County schools' video plays up quality of life to lure needed teachers

Tape will be viewed at job fairs as system looks to hire 500

April 21, 1999|By Kris Antonelli | Kris Antonelli,SUN STAFF

By September, Anne Arundel County school officials need to hire at least 500 teachers, and to help reel in candidates, recruiters are relying on a polished, professionally produced video of glistening sunrises, smiling students and enthusiastic teachers.

The 15-minute video, made by local filmmakers, is the newest trick in the recruiters' bag and is meant not only to highlight county schools, but also to sell Anne Arundel County as a place to live, work and raise a family, said Oscar Davis, a school human resource specialist.

"It is very competitive out there," he said. "And it is part of our marketing plan to attract quality teachers."

Selling the county and the school system has become crucial in the hunt for teachers. As the number of would-be teachers graduating from local colleges dwindles, teachers are likely to be lured by better-paying school districts. With some baby boomer teachers approaching retirement age, school systems around the country need more teachers.

This year, Anne Arundel offered $1,000 bonuses to teachers who signed immediately to teach special education classes. Davis said half a dozen teachers were hired with that incentive, which might be offered again.

The Howard County school board decided to do the same thing two weeks ago and will be using incentives in an effort to attract special education, math, science and reading teachers.

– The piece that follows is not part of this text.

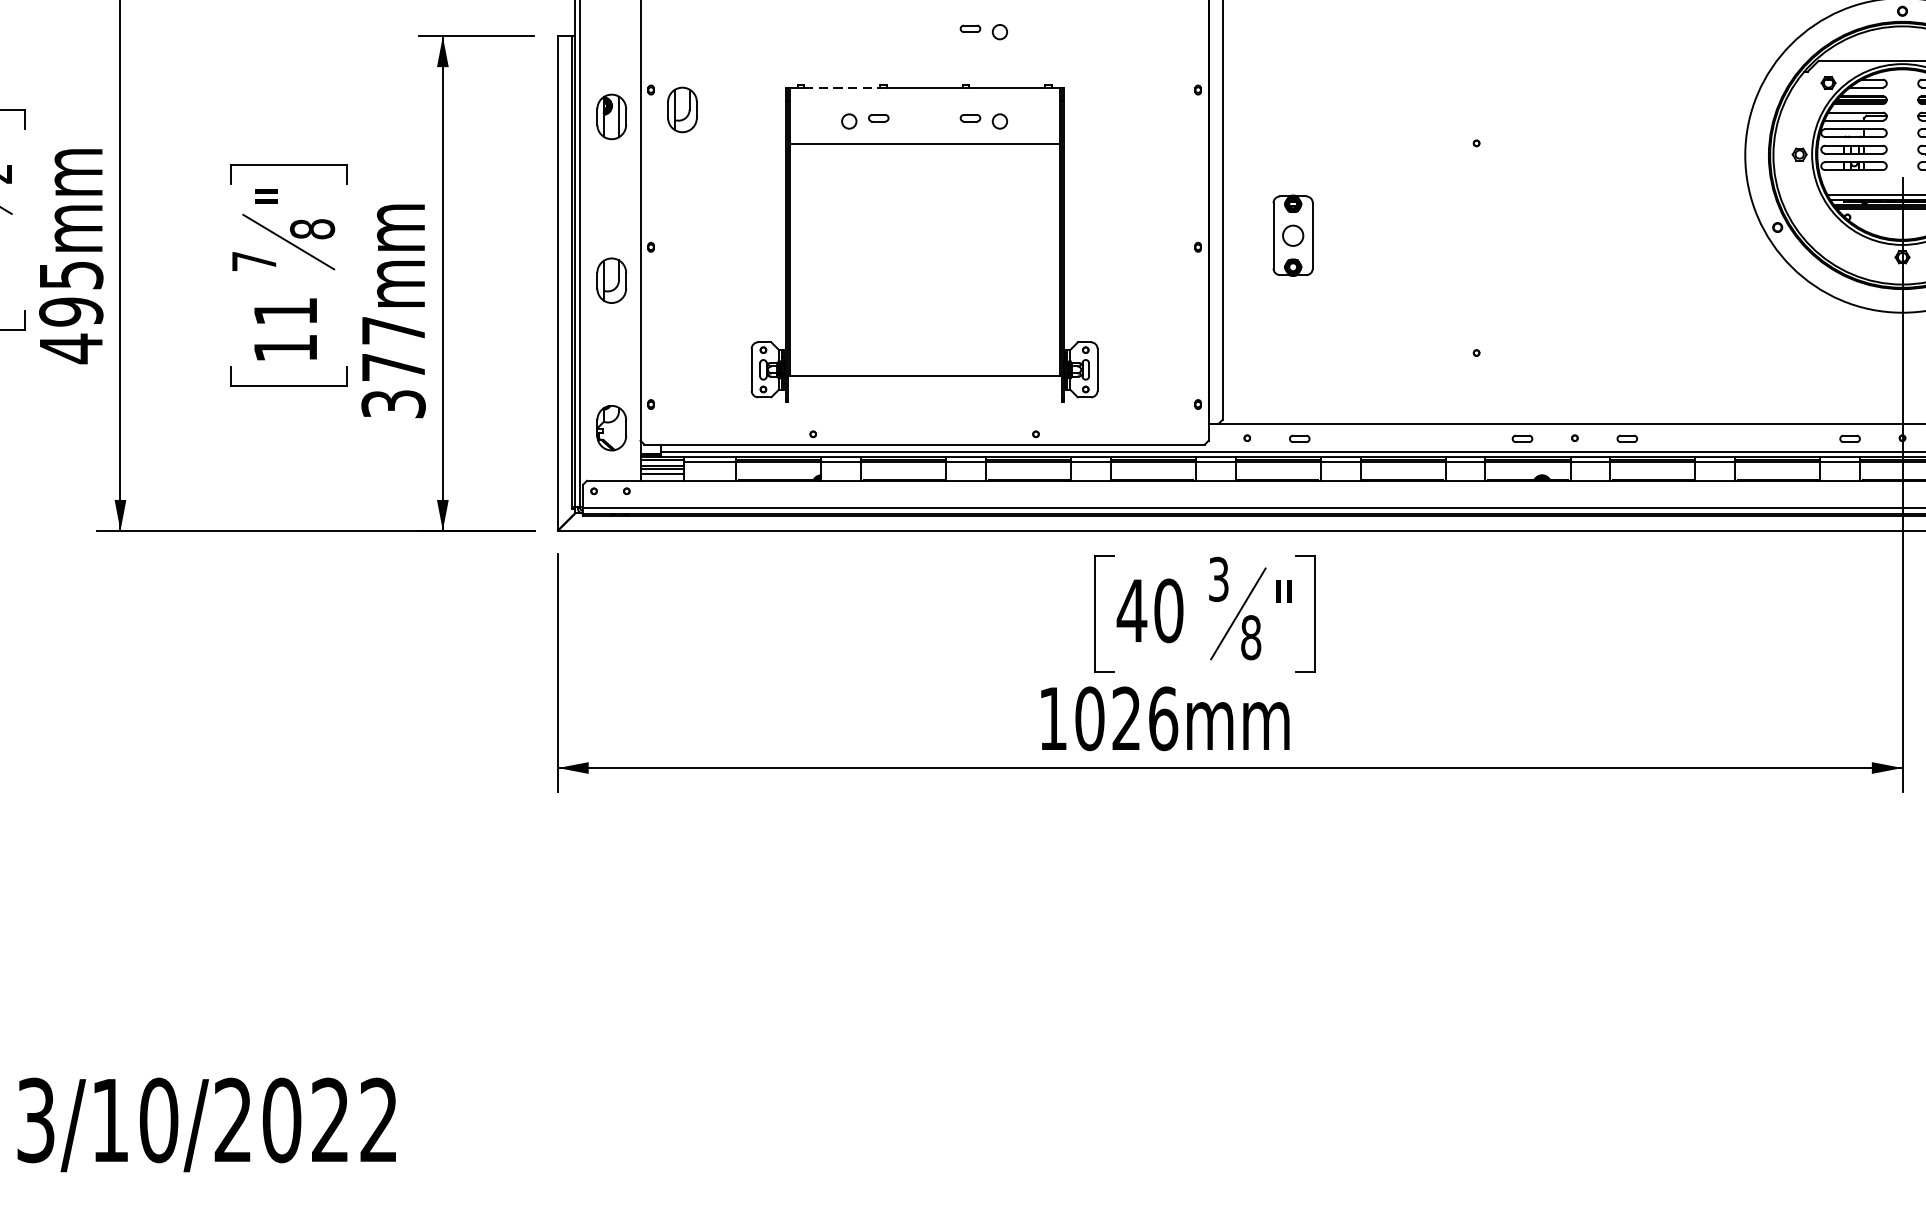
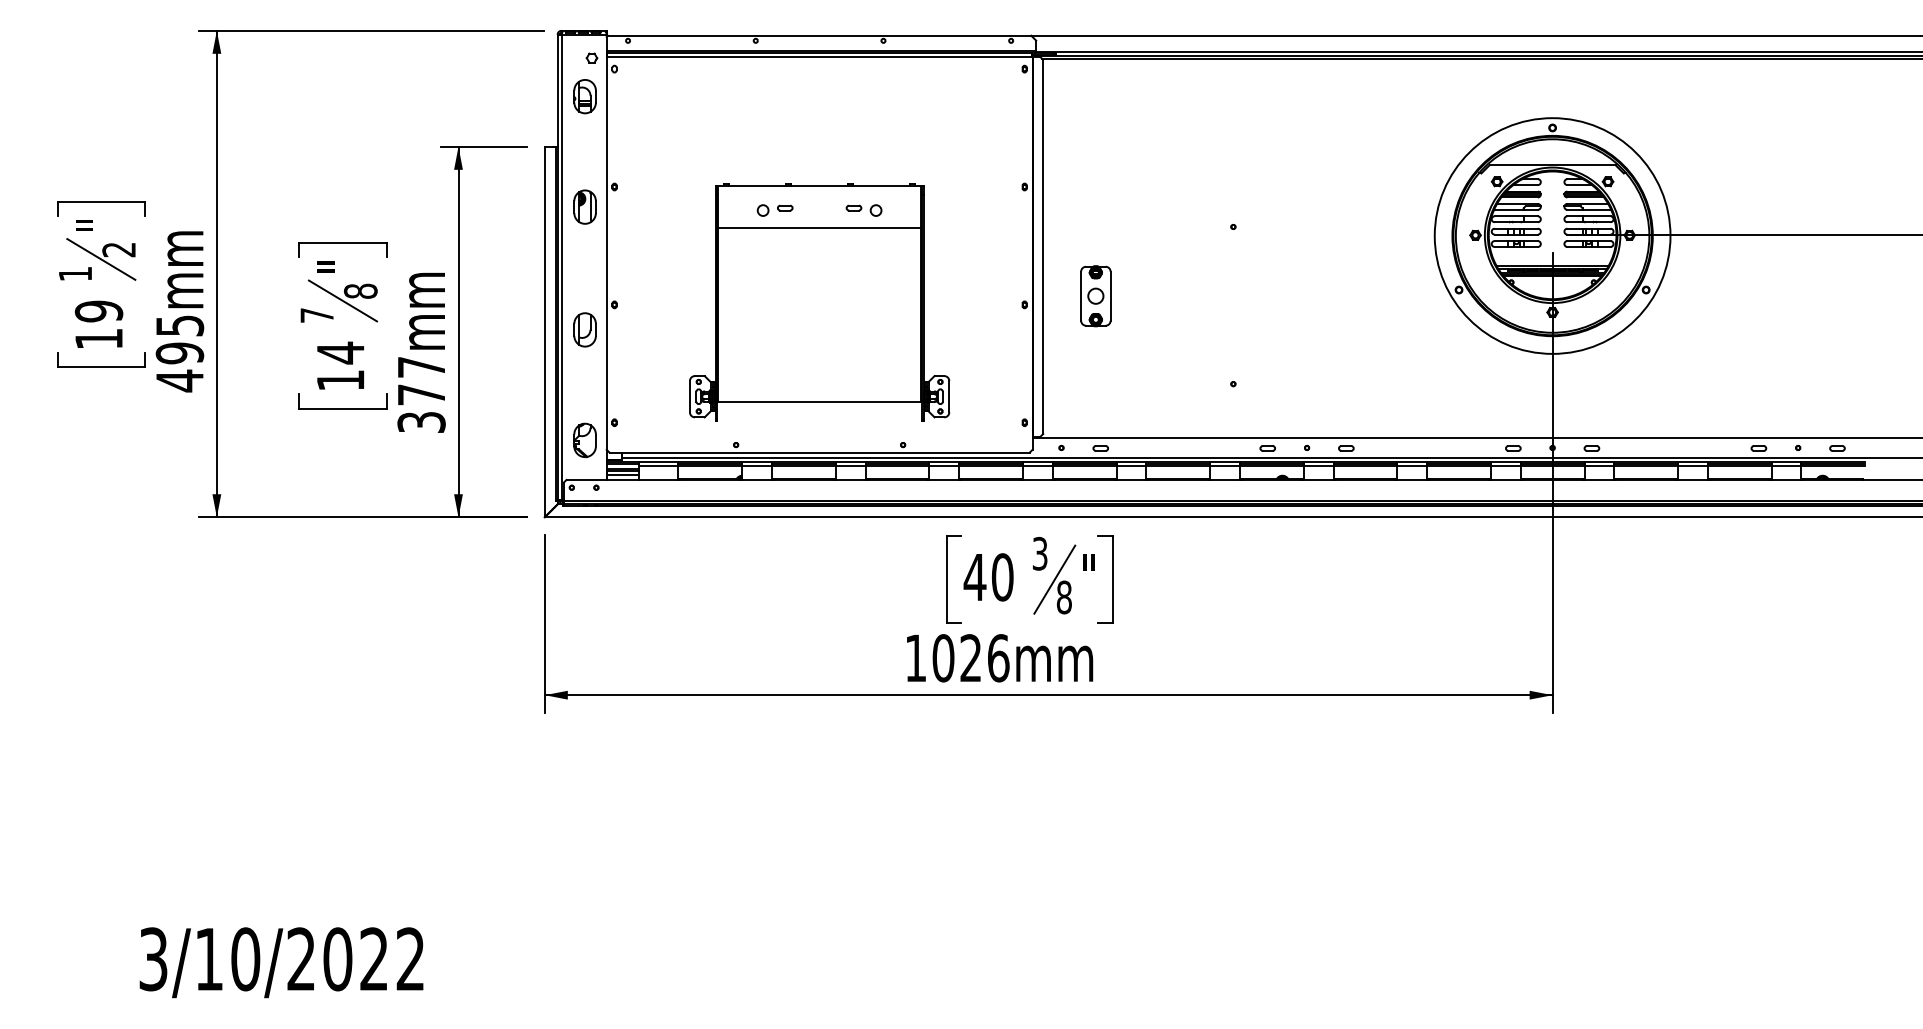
part: (983, 32) -> (863, 143), removed
line: (843, 88) -> (758, 185), dashed -> solid
part: (681, 109) -> (637, 201), removed
text: (285, 310) -> (340, 352), 11 -> 14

Baltimore school officials, trying to recruit teachers for positions in inner-city schools that are riddled with problems, are working with a developer to renovate a vacant apartment building where young teachers can live.

More rural counties, such as Carroll, have expanded their teacher recruiting to more colleges. The county school board hopes county officials will approve an increase in the salaries of beginning teachers. Recruiters are also trying to sign on teachers in the spring rather than waiting until summer, when fewer applicants are available.

Davis said using a video to lure teachers is not unique. A few school systems use them, including Montgomery County's.

Anne Arundel's $25,000 video, paid for by local businesses, is set to upbeat Whitney Houston music. It opens with a shot of the sun rising over the Bay Bridge as a young teacher drives from his home in West Virginia to his first teaching job at Park Elementary in northern Anne Arundel. Houston sings, "There is a bridge, there is a river that I still must cross as I am going on my journey."

As teacher Jason Williams parks his car in front of Park Elementary and gets out, a white bird flies overhead.

Superintendent Carol S. Parham, Anne Arundel Community College President Martha Smith, police officers, school principals and students praise the school system and promote the attractions of the Baltimore-Washington area. The video includes sweeping views of Washington, the Inner Harbor and Naval Academy midshipmen tossing their hats into the air at graduation.

"The bottom line is that Anne Arundel County is a good place to live and work," Davis said. "That is the message we want to get out. Annapolis is very beautiful, and our location between Baltimore and Washington is perfect. If you can't have fun here, then you can't anywhere."

Davis said the video will be shown at job fairs and sent to colleges around the country. Besides the video, recruiters at job fairs hand out plastic bags, pencils, note pads and other items bearing the school system's logo.

"People hear Anne Arundel and they say, `Anne what?' " Davis said. "We are really selling a quality of life."